Obama Rejects Dr Pangloss. Unfortunately.

From Barack Obama’s speech to the United Nations today:

Now is the time for all of us to take our share of responsibility for a global response to global challenges. If we are honest with ourselves, we need to admit that we are not living up to that responsibility. Consider the course that we are on if we fail to confront the status quo. Extremists sowing terror in pockets of the world. Protracted conflicts that grind on and on. Genocide and mass atrocities. More and more nations with nuclear weapons. Melting ice caps and ravaged populations. Persistent poverty and pandemic disease. I say this not to sow fear, but to state a fact: the magnitude of our challenges has yet to be met by the measure of our action.

Is this true? Couldn’t you also say:

Now is the time for all of us to take our share of the credit for the world we inhabit, a world of relative peace and of unprecedented prosperity.
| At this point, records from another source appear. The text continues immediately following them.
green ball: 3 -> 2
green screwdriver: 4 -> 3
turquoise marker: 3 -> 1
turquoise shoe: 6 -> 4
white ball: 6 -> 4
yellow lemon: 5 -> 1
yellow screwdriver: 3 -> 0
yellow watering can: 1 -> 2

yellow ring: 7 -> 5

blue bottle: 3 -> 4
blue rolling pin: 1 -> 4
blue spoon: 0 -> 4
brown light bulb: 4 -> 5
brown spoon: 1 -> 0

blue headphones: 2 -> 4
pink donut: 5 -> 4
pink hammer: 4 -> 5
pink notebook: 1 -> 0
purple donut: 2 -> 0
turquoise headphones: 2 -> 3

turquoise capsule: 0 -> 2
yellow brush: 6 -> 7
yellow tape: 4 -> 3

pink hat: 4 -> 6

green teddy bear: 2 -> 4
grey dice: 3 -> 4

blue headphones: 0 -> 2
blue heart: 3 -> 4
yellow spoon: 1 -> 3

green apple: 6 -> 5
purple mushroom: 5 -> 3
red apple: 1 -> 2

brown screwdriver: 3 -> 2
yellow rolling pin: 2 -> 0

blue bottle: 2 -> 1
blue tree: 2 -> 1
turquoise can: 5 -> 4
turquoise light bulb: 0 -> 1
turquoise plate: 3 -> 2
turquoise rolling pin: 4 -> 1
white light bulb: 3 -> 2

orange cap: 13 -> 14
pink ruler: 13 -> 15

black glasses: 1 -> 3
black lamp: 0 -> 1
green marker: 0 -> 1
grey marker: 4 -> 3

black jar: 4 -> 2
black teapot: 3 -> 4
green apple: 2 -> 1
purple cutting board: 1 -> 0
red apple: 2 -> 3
If we are honest with ourselves we need to admit that, in the words of the former British Prime Minister Harold Macmillan, much of the world has “never had it so good”. Consider the status quo: a world in which the greatest threat to peace comes, not from a cataclysmic intercontintal war but from the actions of a few thousand terrorists. A world in which conflict is managed, only rarely bursting into open warfare. A world in which genocide and mass atrocities are the great exception, not the rule. As for nuclear weapons: the surprising truth is that so few countries have a nuclear capability, not that fewer than a dozen do.

Poverty and disease remain too widespread. But hundreds of millions, even billions, around the world lead lives of comfort and prosperity of a sort their grandparents could scarcely imagine. Life-expectancy is rising. More progress must be made but it is worth recalling how much progress has been made in India, China, Latin America, South-East Asia and, yes, even in Africa too.

Globalisation has pooled risk and reward. More work must be done to tear down trade barriers so all countries may share in the planet’s abundance and the fruits of mankind’s extraordinary entrepreneurial zeal. But advances in science and technology make it possible to believe that famine may son be the exception, not the rule. Astonishing advances in medical research offer the hope and perhaps even the prospect of controlling and one day eliminating diseases that have claimed millions of lives in the past.

And while climate change poses real risk to much of the planet it also promises opportunity for others. Indeed, some of the challenges we face in the future are the consequence of our successes now. That, my friends, is something to cherish, not fear.

I say this not to be Pollyannish or Panglossian but to pause for a moment and suggest that let us take our due measure of credit and recognise the magnitude of what we have accomplished. The measure of our action is appropriate to the magnitude of the challenges we have faced and there’s no reason to suppose that we cannot rise still higher in the future.

Granted, statesmen can’t always be expected to take the long view. But by most measures this world is, despite the quotidian idocies of our rulers, a pretty good place to live and, for most people in most countries around the world, a much better place than it was 100 years ago.